I chose this implementation, because it is very simple and because it is also what became immortalised in the performance destroying standard which we got to know as Posix File System Semantics.

Homework

You can have fun to find the matching functionality in a modern Linux kernel, threads, multicore, capabilities, namespaces, cgroups and dynamic data structures and all.

Compare code readability and complexity. Discuss. Is this progress? Why do you think so?

You can try to get a copy of “The Design of the Unix Operating System” by Maurice J. Bach. It will take you on a guided tour through the origins of our craft and the legacy we build on. The topics discussed in this note can be found on the pages 101ff, “WRITE” and “FILE AND RECORD LOCKING”.

If you are into operating systems, continue reading after Bach: “The Design and Implementation of the 4.3 BSD Operating System” builds on Bach’s work and showcases the progress and inventions that Kirk McKusick, Sam Leffler et al made after that.

If you are into comparative operating system design, read “Inside Windows NT” by Helen Custer after Bach and Leffler/McKusick, and try to understand the different ideas and world view behind that.

But we don’t use write(2) for atomic file updates!

Well, some of us do, but I agree that it is hard to get right: write(2) and writev(2) are very hard to handle properly in applications, as you need to write everything in a single call.

Most programs use another atomic operation in Unix, the rename(2) system call. You write file.new at your leisure, printf(), chunked writes() and all. When completed, rename file.new to file. This automatically unlinks the old version of file as well.

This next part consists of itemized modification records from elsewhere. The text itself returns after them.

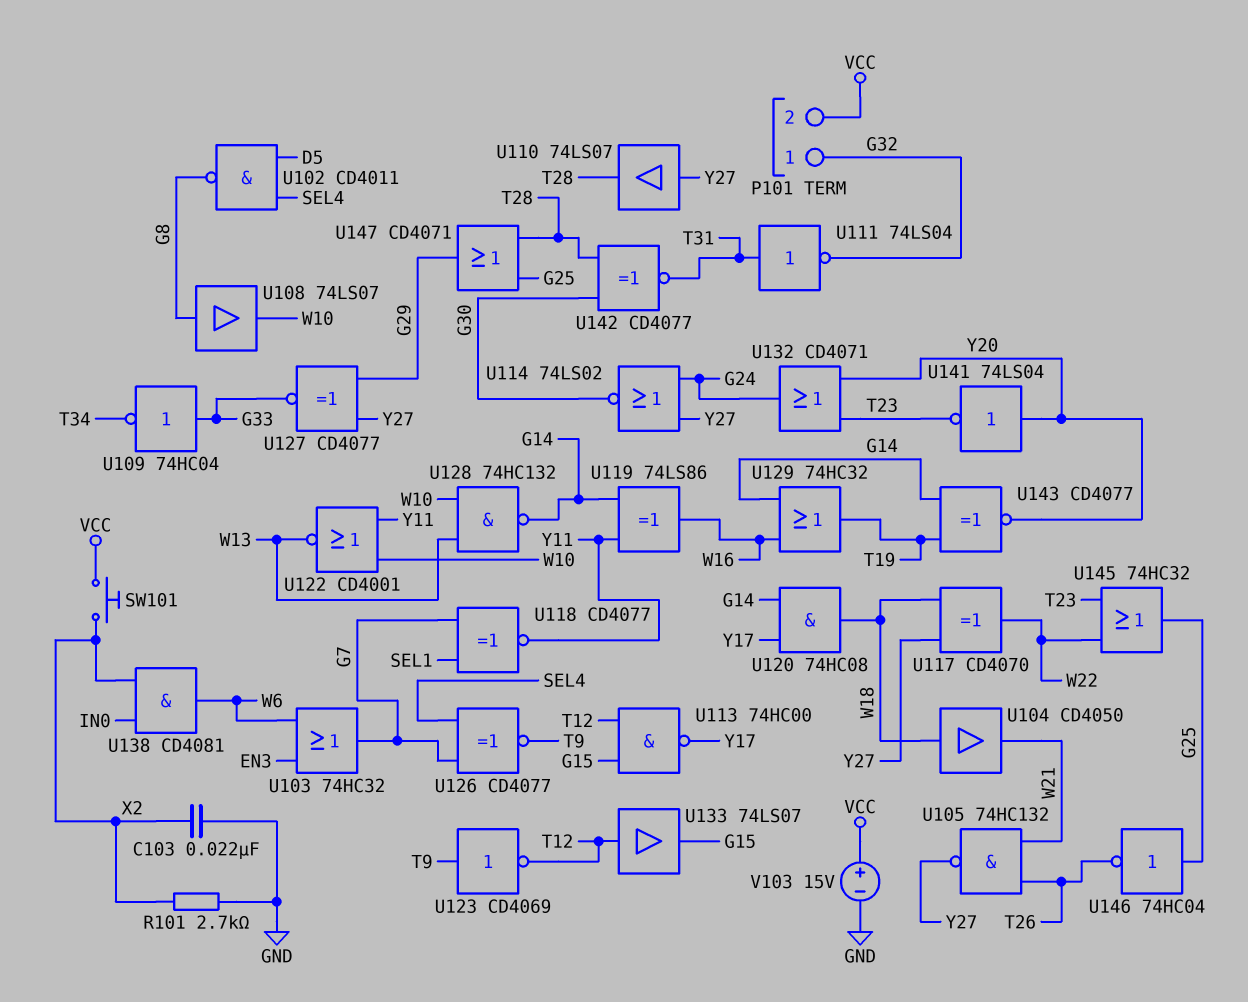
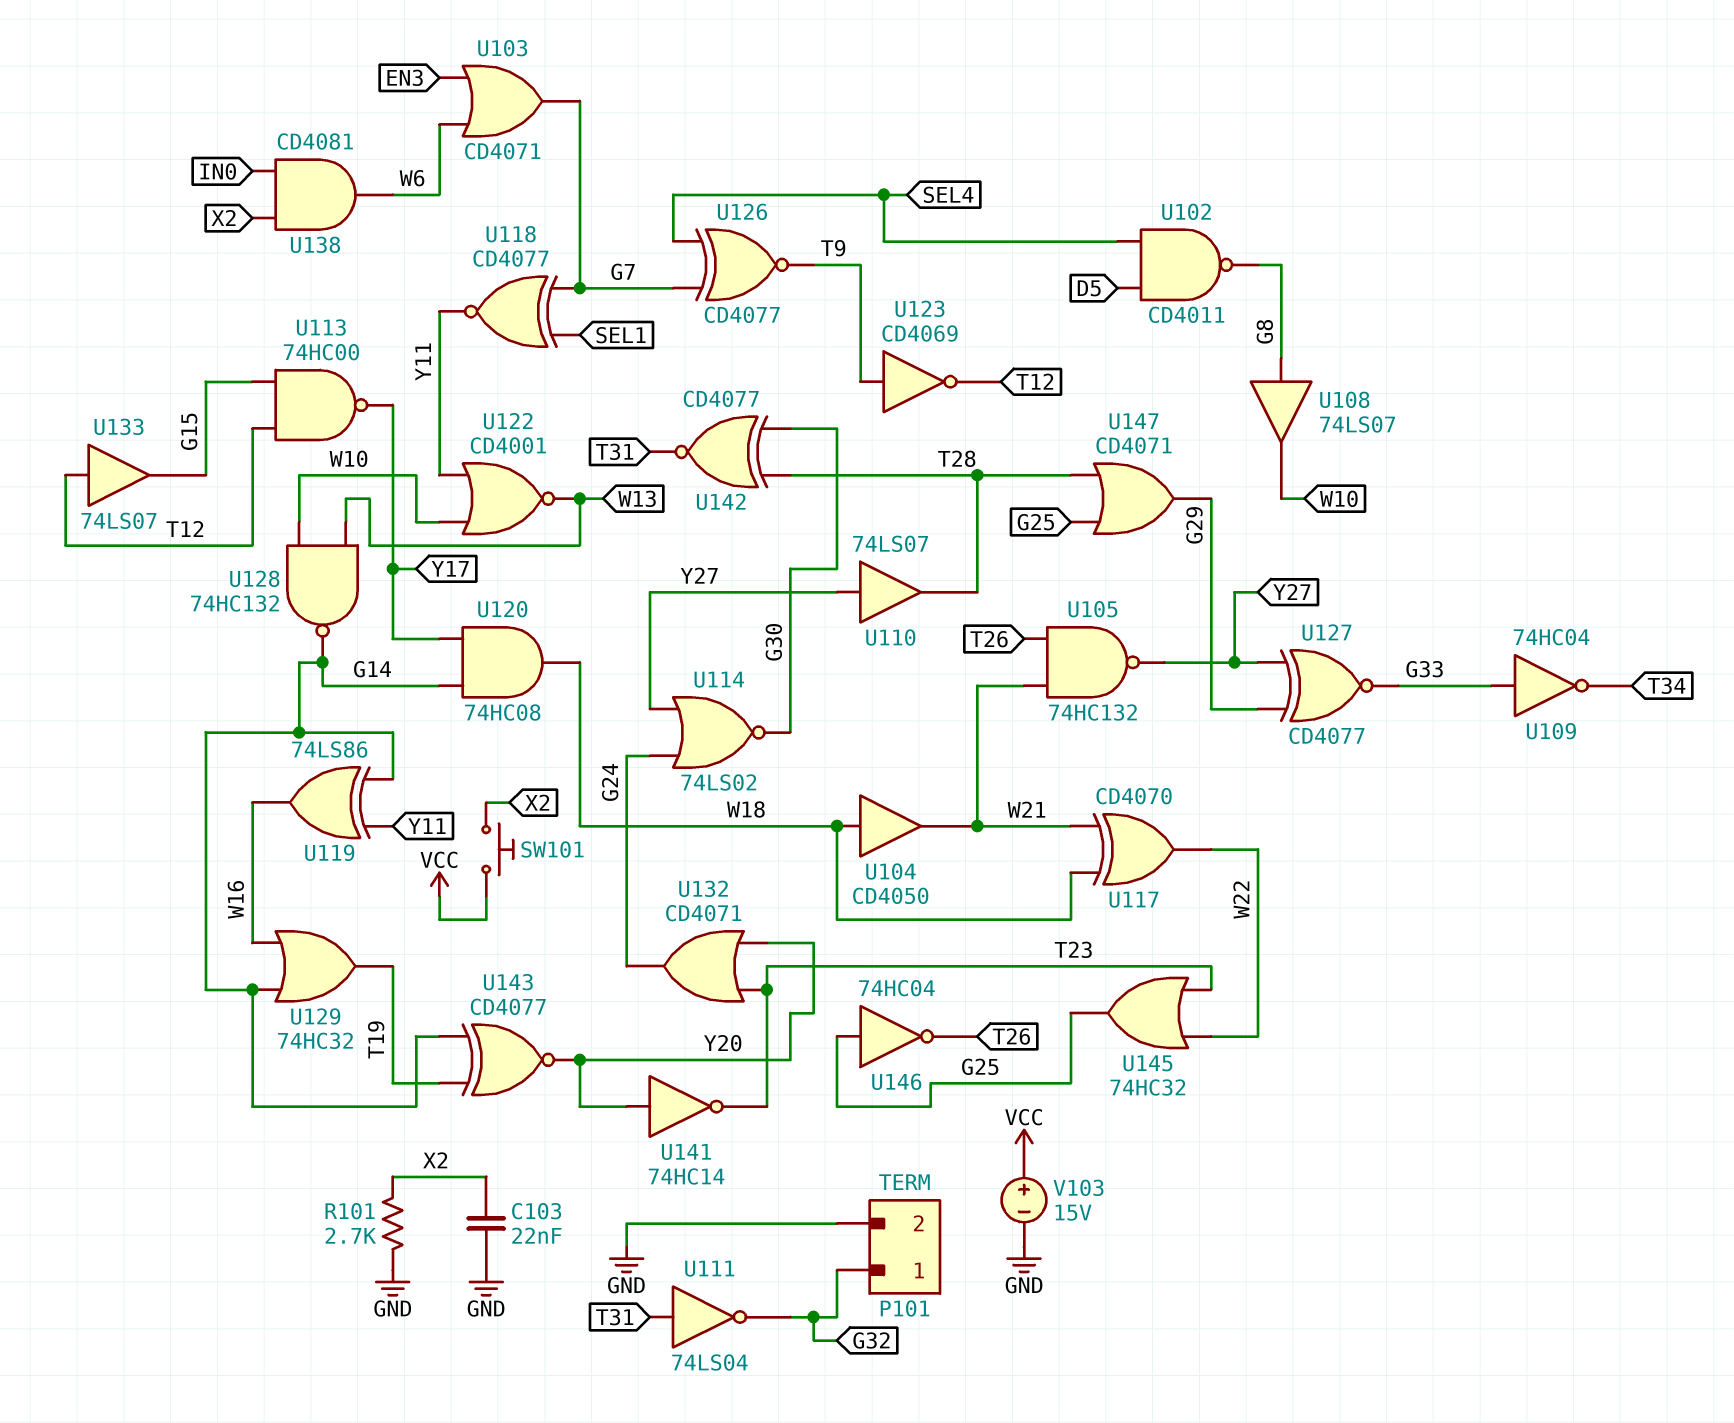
P101 pin 2: VCC -> GND
U103: OR 74HC32 (in EN3, in W6, out G7) -> OR CD4071 (in EN3, in W6, out G7)
U117: XOR CD4070 (in W18, in Y27, out W22) -> XOR CD4070 (in W18, in W21, out W22)
U141: NOT 74LS04 (in Y20, out T23) -> NOT 74HC14 (in Y20, out T23)

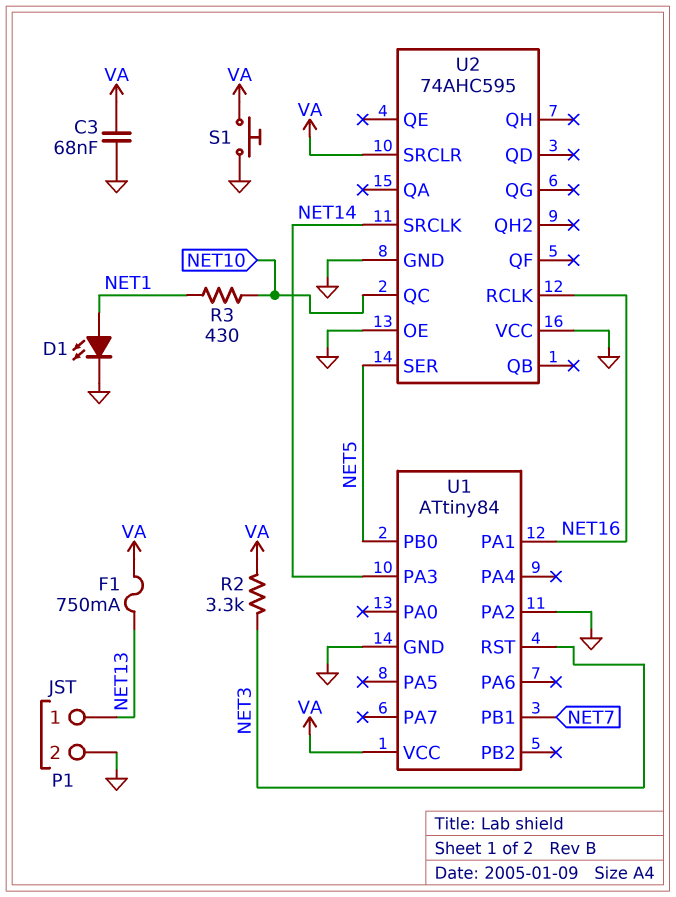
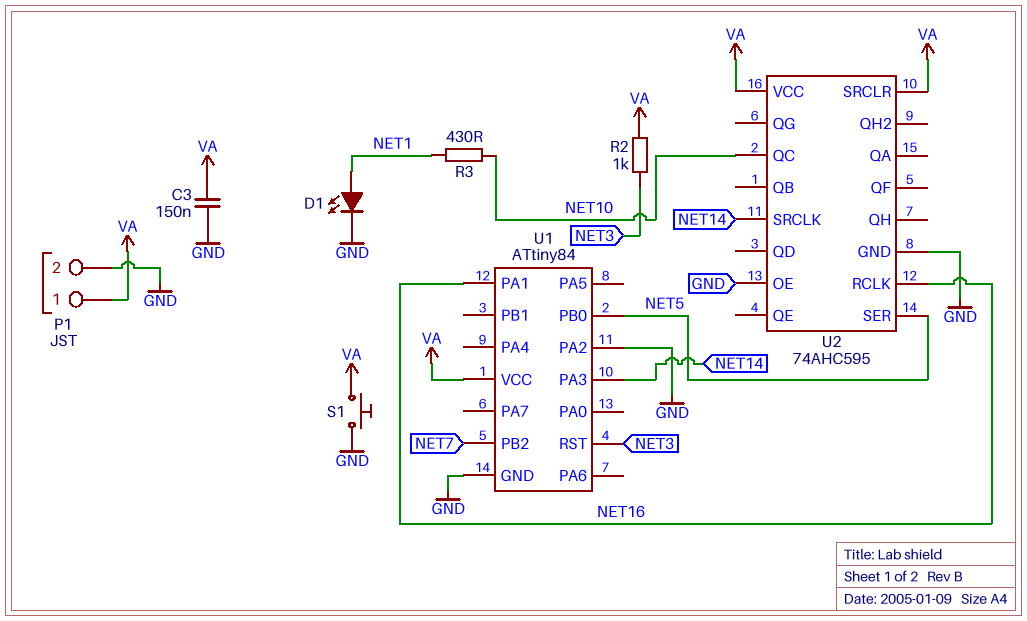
C3: 68nF (GND, VA) -> 150nF (GND, VA)
F1: 750mA (NET13, VA) -> none
P1 pin 1: NET13 -> VA
R2: 3.3k (NET3, VA) -> 1k (NET3, VA)
U1 pin PB1: NET7 -> none
U1 pin PB2: none -> NET7
U2 pin VCC: GND -> VA

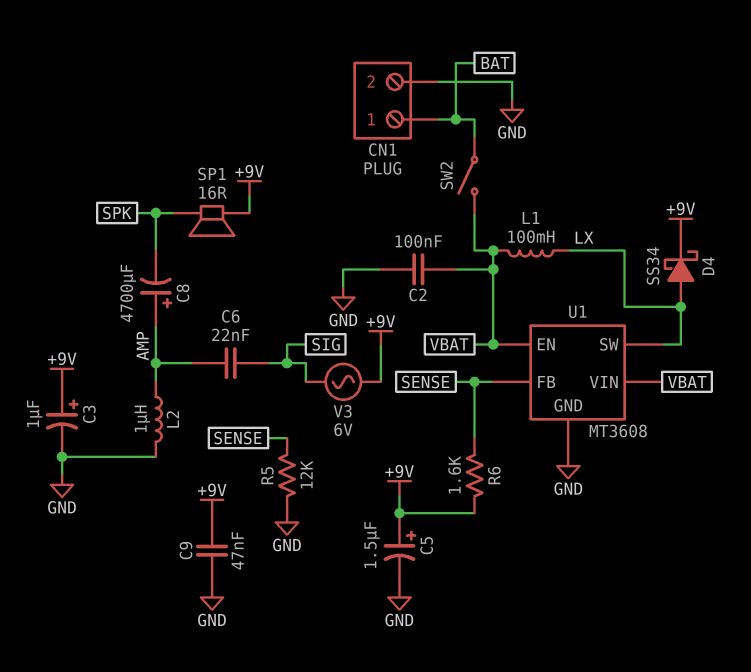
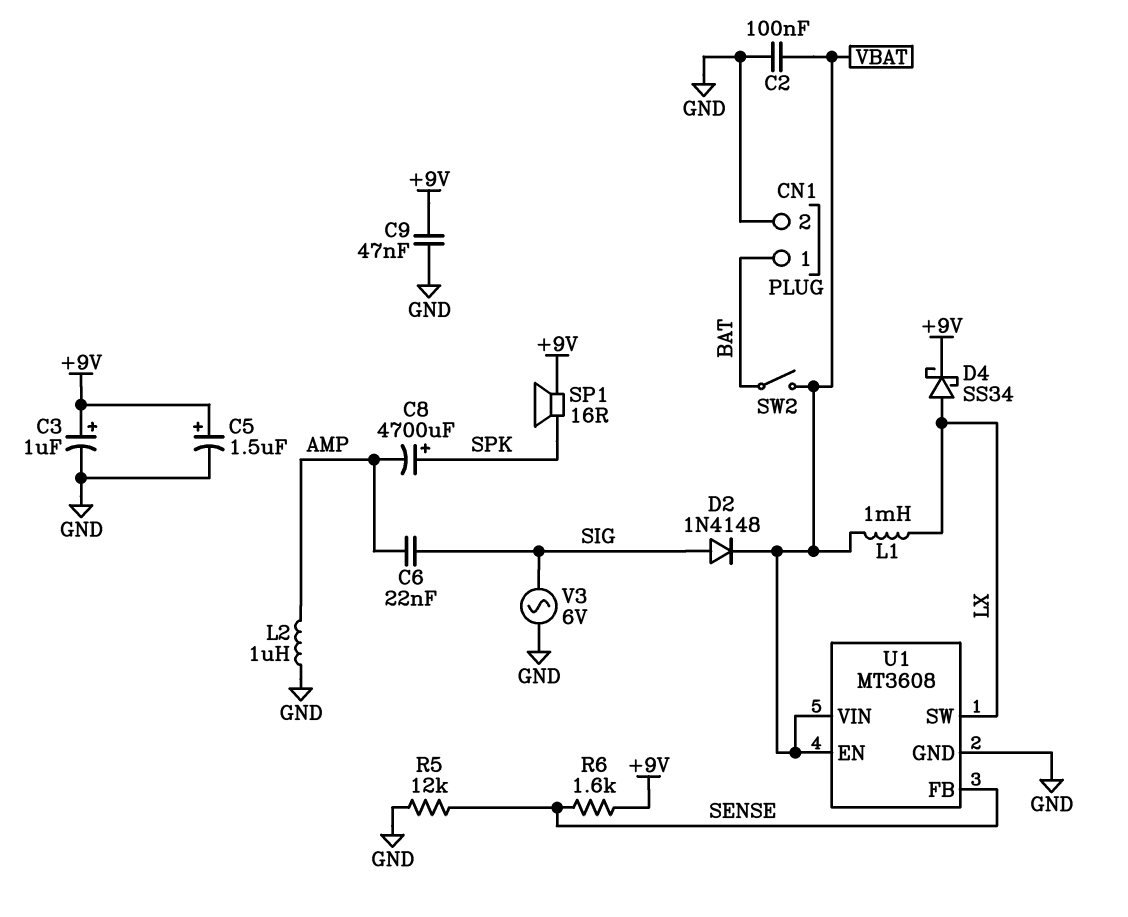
C8: 4700uF (plus AMP, minus SPK) -> 4700uF (plus SPK, minus AMP)
D2: none -> diode 1N4148 (A SIG, K VBAT)
L1: 100mH (LX, VBAT) -> 1mH (LX, VBAT)
V3: AC 6V (+9V, SIG) -> AC 6V (GND, SIG)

This is also the recommended approach to atomicity, because unlike write(2) it is stable in the face of the dreaded nightmare file system.

rename(2) was introduced really early in BSD Unix because of specific race problems in the V7 Unix early BSD patched and improved.

Before BSD, we only had link(2) and unlink(2). You can use a combination of these syscalls to implement a rename-like operation, but you need more than one syscall to do that.

In Unix, at the end of a syscall, before return to userland, the scheduler runs (Bach, Chapter 8). That is, at the end of each syscall, a process can be forced to yield the CPU. This is the cause for potential race conditions when not having a rename(2) as a single syscall, and that is why BSD came up with a single syscall for renaming files in the first place.

Renaming files for atomic updates can be taken to an art form: try looking into the Maildir/ implementations as invented by qmail, and implemented in Dovecot and Cyrus

And that concludes this issue of Our Systems Legacy.